Bahwa saldo rekening saya dalarn batas nominal yang masuk akal sebagai pengacara yang juga kerap melaksanakan penelitian. Bahwa tentu betul saya menarik uang di Papua ketika saya berkunjung ke Papua, dengan nominal yang sewajarnya untuk biaya hidup sehari-hari. Bahwa saya hanya pernah ke Surabaya sekali dalam seumur hidup saya, selama 4 hari, yaitu ketika pendampingan agresi 1 Desember 2018 bagi klien saya AMP. Saya tidak ingat jikalau pernah menarik uang di Surabaya. Apabila saya sempat pun ketika itu, saya yakin maksimal hanya sejumlah batas sekali penarikan ATM untuk biaya makan dan transportasi sendiri.
Saya menganggap investigasi rekening langsung saya tidak ada sangkut pautnya dengan tuduhan pasal yang disangkakan ke saya sehingga ini yakni bentuk penyalahgunaan wewenang kepolisian, apalagi kemudian menyampaikannya ke media massa dengan narasi yang teramat berlebihan.

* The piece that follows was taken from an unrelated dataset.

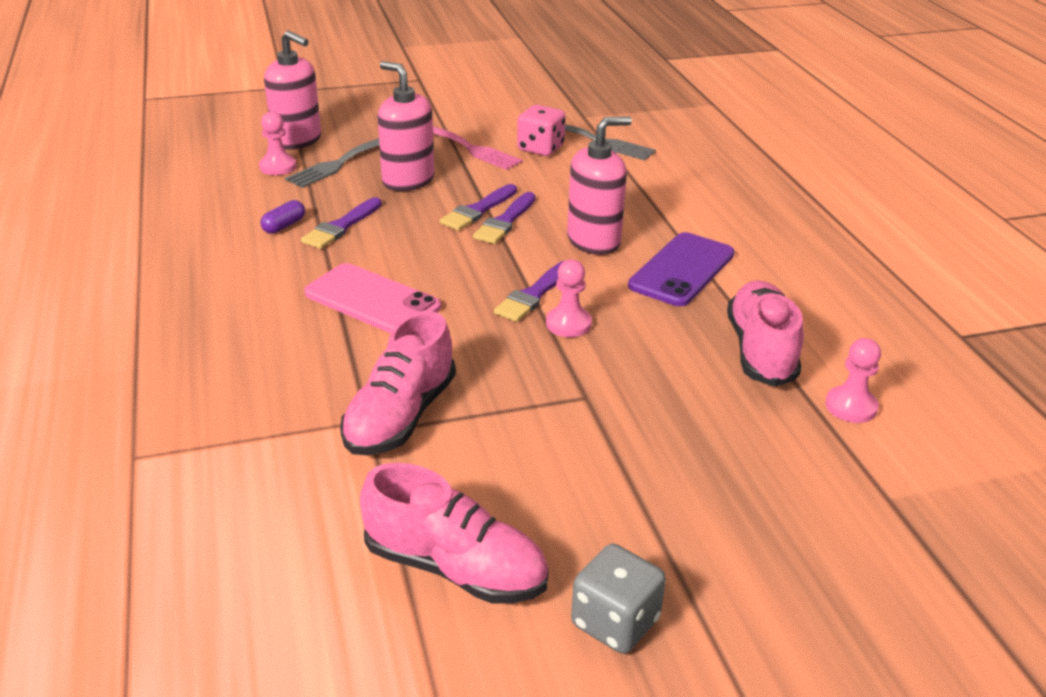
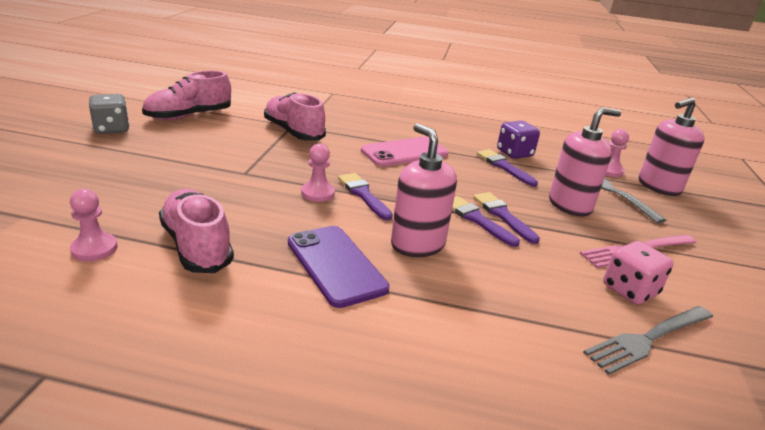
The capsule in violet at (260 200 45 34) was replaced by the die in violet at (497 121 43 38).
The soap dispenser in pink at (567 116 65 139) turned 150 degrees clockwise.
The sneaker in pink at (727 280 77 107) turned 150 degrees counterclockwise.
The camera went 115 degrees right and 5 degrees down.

Waktu dan energi yang negara ini alokasikan untuk memberikan propaganda negatif selalu jauh lebih besar ketimbang yang betul-betul dipakai untuk menilik dan menuntaskan pelanggaran HAM yang ketika ini terjadi di Papua. Secara terperinci benderang, kita melihat metode 'shoot the messenger' sedang dilakukan pegawanegeri untuk masalah ini. Ketika tidak bisa dan tidak mau menilik pelanggaran/kejahatan HAM yang ada, maka seranglah saja si penyampai pesan itu.
Papua yakni salah satu wilayah yang paling ditutup di dunia ini. Dan kembali saya tegaskan, kriminalisasi terhadap saya yakni rangkaian dari upaya negara untuk terus membungkam informasi yang keluar dari Papua.